March 20 is National Native HIV/AIDS Awareness Day (NNHAAD), observed on the first day of Spring each year. The theme for 2022 is “Reflection. Celebration. Rejuvenation.” The 2022 NNHAAD poster, designed by Jolene Yazzie (Diné), highlights this year’s theme to reflect the resilience of surviving the COVID-19 pandemic and to begin healing and rejuvenation.
The National Native HIV Network (NNHN), in conjunction with the Indian Health Service (IHS) National HIV/AIDS Program, leads efforts for observing NNHAAD.
This observance recognizes the impact of HIV among Native people (American Indians, Alaska Natives, and Native Hawaiians) and highlights HIV efforts in communities around the country. The awareness day is an opportunity to share information about HIV and its impact in the Native community; provide accessible testing options and HIV counseling; and help decrease the stigma associated with HIV and AIDS.
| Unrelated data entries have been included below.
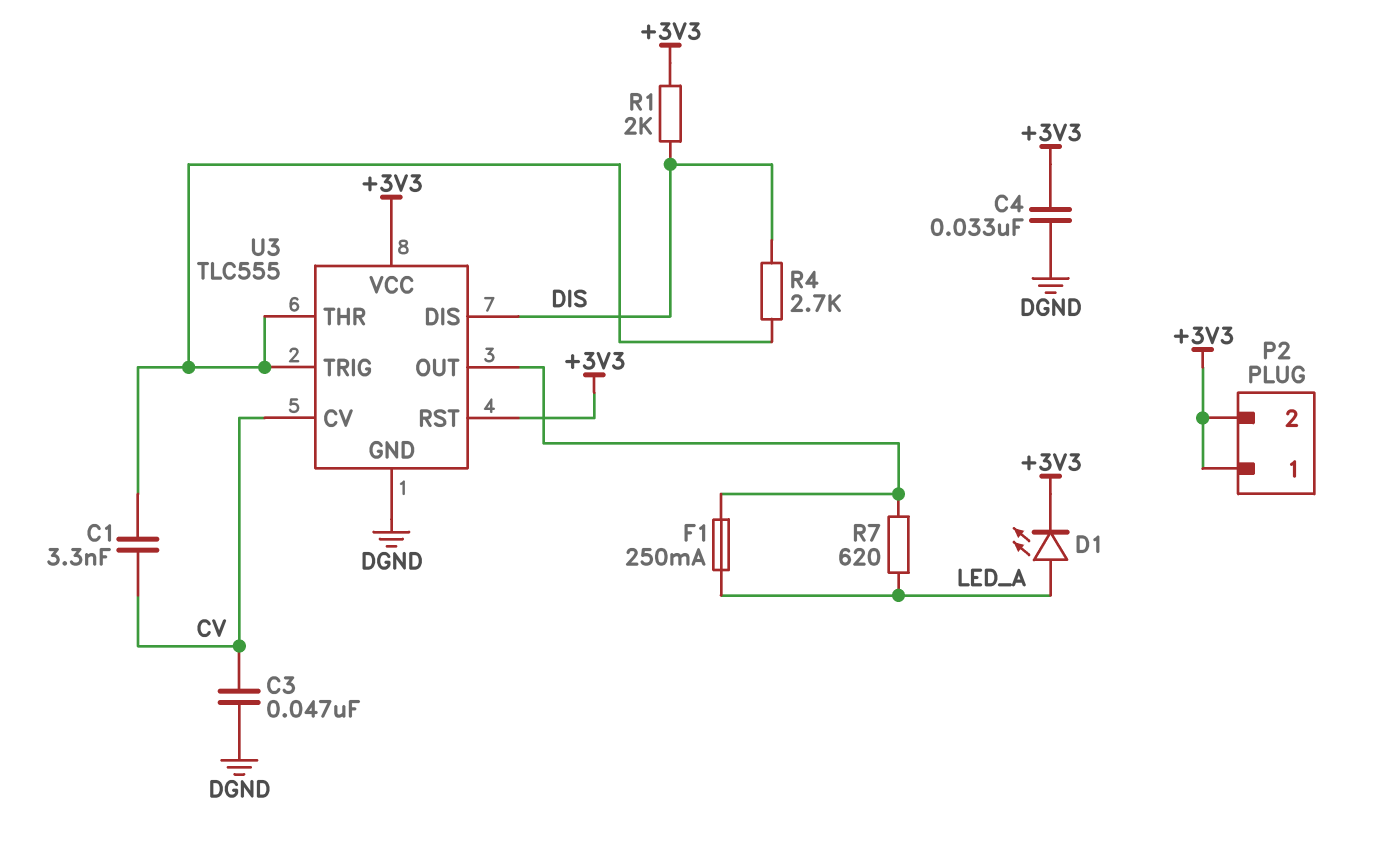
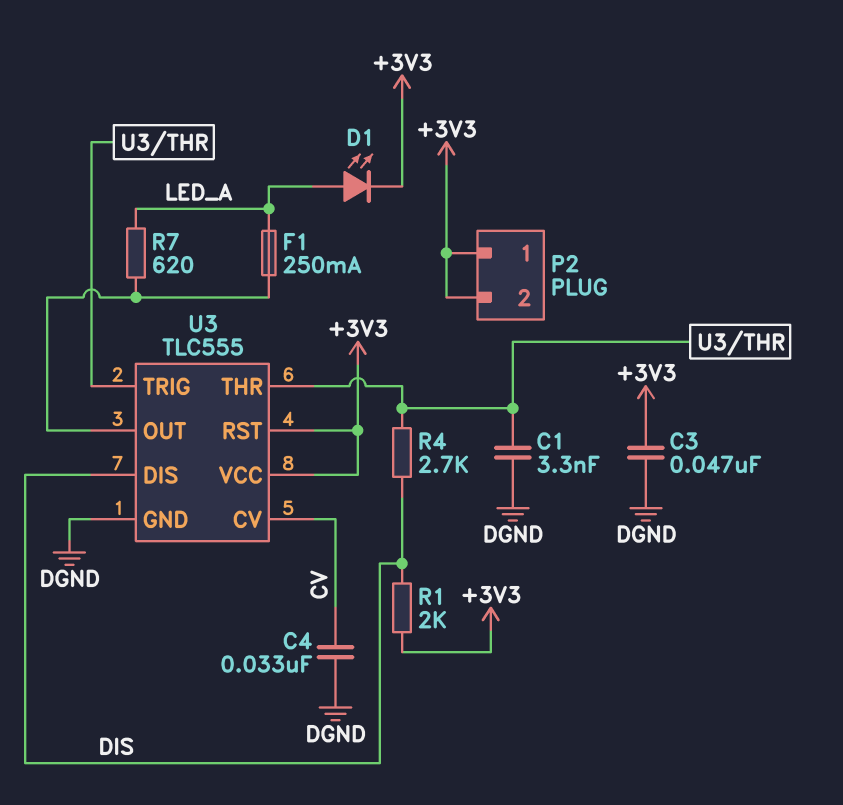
C1: 3.3nF (CV, U3/THR) -> 3.3nF (DGND, U3/THR)
C3: 47nF (CV, DGND) -> 47nF (+3V3, DGND)
C4: 33nF (+3V3, DGND) -> 33nF (CV, DGND)

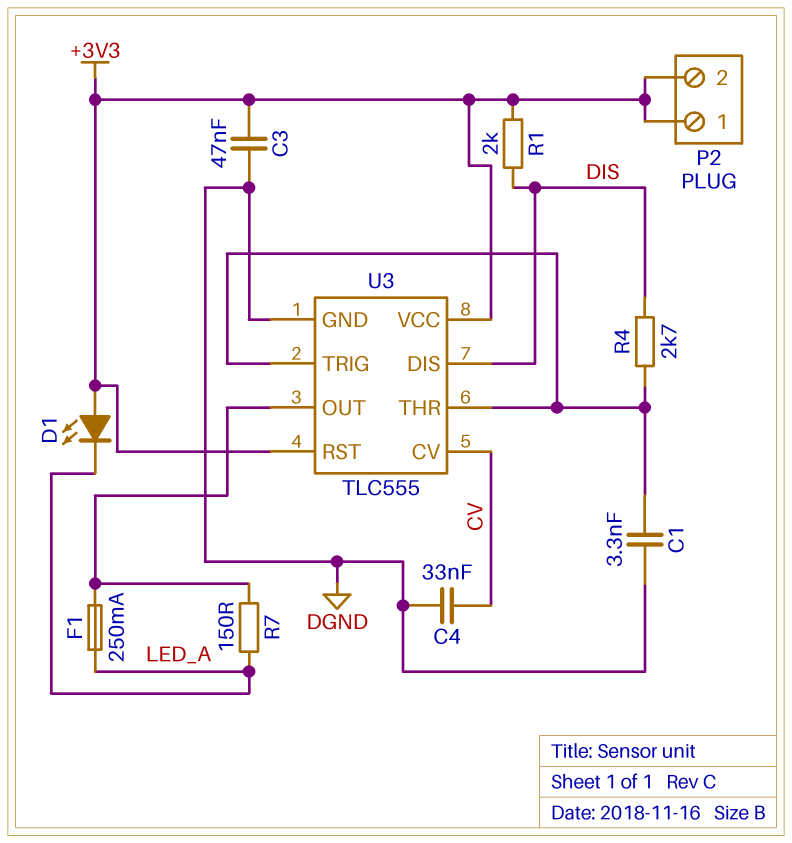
D1: LED (A LED_A, K +3V3) -> LED (A +3V3, K LED_A)
R7: 620 (LED_A, U3/OUT) -> 150 (LED_A, U3/OUT)

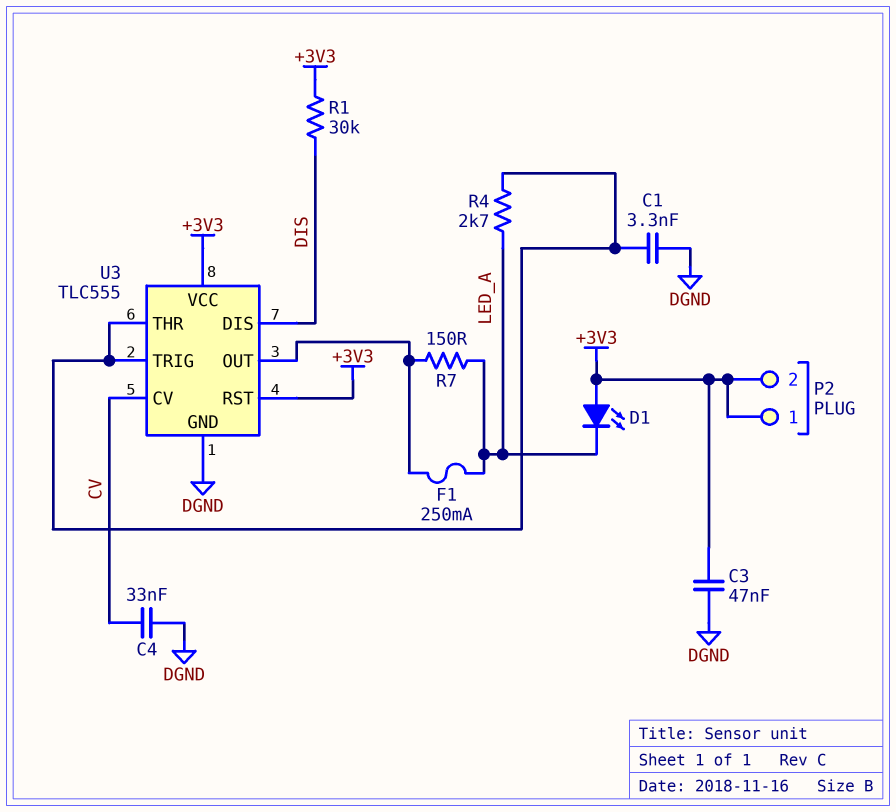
R1: 2k (+3V3, DIS) -> 30k (+3V3, DIS)
R4: 2.7k (DIS, U3/THR) -> 2.7k (LED_A, U3/THR)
The updated National HIV/AIDS Strategy (NHAS) designates Native men who have sex with men as one of its priority populations. “Native people’s input is essential in achieving the national goal of ending the HIV epidemic,” says Rick Haverkate, National HIV/HCV Program Consultant for IHS, an agency within the U.S. Department of Health and Human Services. In addition to their contributions to the NHAS, Haverkate and the IHS began a project to indigenize the NHAS, making it fit better into Native communities, adding additional language to make the NHAS harmonious with the various Native cultures.
NNHAAD is a national effort to encourage Native people throughout the United States and Territorial Areas to get educated, tested, involved in prevention, and treated for HIV.